Prosthetic Limb Restores a Sense of Body Position - oblib
https://www.scientificamerican.com/article/prosthetic-limb-restores-a-sense-of-body-position/
======
whymauri
Very excited to see this posted here. I was an undergraduate research
assistant at this lab working on related projects on this team. It's amazing
what the AMI (regenerative antagonist-agonist myoneural interface) can do and
I assisted with a follow-up project to expand the use-cases of this surgical
architecture (currently under review). Solving the proprioception problem is
big news as even people like our PI, Hugh, who have had prosthetics for
decades have to mentally calculate movements that are natural for un-injured
people. It's incredibly tiring and I think we will be seeing a drastic
improvement in the quality-of-life of people with prosthetic devices.

A year ago, I even met someone who had a foot but due to chronic pain wanted
it amputated and was exploring the AMI. That is, they would prefer a bionic
solution with the sort of neuro-integration the AMI can offer over an actual
foot!

I think that hits the core of our group's vision, which is not just
rehabilitation but recovery beyond standard human capacities. This is inspired
by how Hugh was able to rock-climb better post-amputation than before, a
concept he often calls 'Human 2.0'

------
kevinmchugh
This is fascinating. I recently read up on phantom limb syndrome and found one
of the most horrifying ideas I've ever seen. Wikipedia summarizes:

> Until recently, the dominant hypothesis for the cause of phantom limbs was
> irritation in the severed nerve endings [...] These nerve endings can become
> inflamed, and were thought to send anomalous signals to the brain [...]
> Treatments based on this hypothesis were generally failures. In extreme
> cases, surgeons would perform a second amputation, shortening the stump,
> with the hope of removing the inflamed nerve endings and causing temporary
> relief from the phantom pain. But instead, the patients' phantom pains
> increased, and many were left with the sensation of both the original
> phantom limb, as well as a new phantom stump, with a pain all its own.[0]
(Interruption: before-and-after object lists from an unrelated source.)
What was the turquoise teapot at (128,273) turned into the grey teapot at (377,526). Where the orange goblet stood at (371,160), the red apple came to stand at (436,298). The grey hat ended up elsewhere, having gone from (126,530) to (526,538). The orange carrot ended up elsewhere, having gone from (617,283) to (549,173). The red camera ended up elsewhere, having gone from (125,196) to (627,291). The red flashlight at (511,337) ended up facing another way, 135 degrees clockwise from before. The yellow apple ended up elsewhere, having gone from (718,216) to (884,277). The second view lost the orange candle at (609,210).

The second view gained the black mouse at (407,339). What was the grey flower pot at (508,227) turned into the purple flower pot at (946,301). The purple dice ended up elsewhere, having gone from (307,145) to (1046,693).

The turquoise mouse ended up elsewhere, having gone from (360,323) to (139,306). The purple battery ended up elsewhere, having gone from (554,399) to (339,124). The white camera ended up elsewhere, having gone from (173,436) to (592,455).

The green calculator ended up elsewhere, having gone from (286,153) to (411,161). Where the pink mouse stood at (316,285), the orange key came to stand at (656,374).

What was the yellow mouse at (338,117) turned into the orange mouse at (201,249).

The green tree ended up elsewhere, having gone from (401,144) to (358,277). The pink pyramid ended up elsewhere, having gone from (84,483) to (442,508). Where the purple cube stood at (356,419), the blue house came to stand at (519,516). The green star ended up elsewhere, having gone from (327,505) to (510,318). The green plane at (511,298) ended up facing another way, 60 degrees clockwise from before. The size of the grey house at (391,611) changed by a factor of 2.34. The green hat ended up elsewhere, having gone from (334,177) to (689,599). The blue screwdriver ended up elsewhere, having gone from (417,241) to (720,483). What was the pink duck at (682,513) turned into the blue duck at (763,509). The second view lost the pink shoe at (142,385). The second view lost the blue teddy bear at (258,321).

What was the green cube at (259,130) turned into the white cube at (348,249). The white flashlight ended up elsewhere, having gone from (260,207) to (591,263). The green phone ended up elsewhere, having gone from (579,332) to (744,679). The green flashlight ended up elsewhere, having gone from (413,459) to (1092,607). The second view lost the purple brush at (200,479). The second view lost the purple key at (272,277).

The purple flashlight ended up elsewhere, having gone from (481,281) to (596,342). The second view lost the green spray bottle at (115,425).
It will be interesting to see if this treatment can stop phantom limb pain.
One hypothesis is that pain is the result of the brain modifying to accomodate
a lack of signals from the severed limb. If this treatment prevents pain, that
would be a good indicator for that hypothesis.

[0]
[https://en.wikipedia.org/wiki/Phantom_limb#Mechanism](https://en.wikipedia.org/wiki/Phantom_limb#Mechanism)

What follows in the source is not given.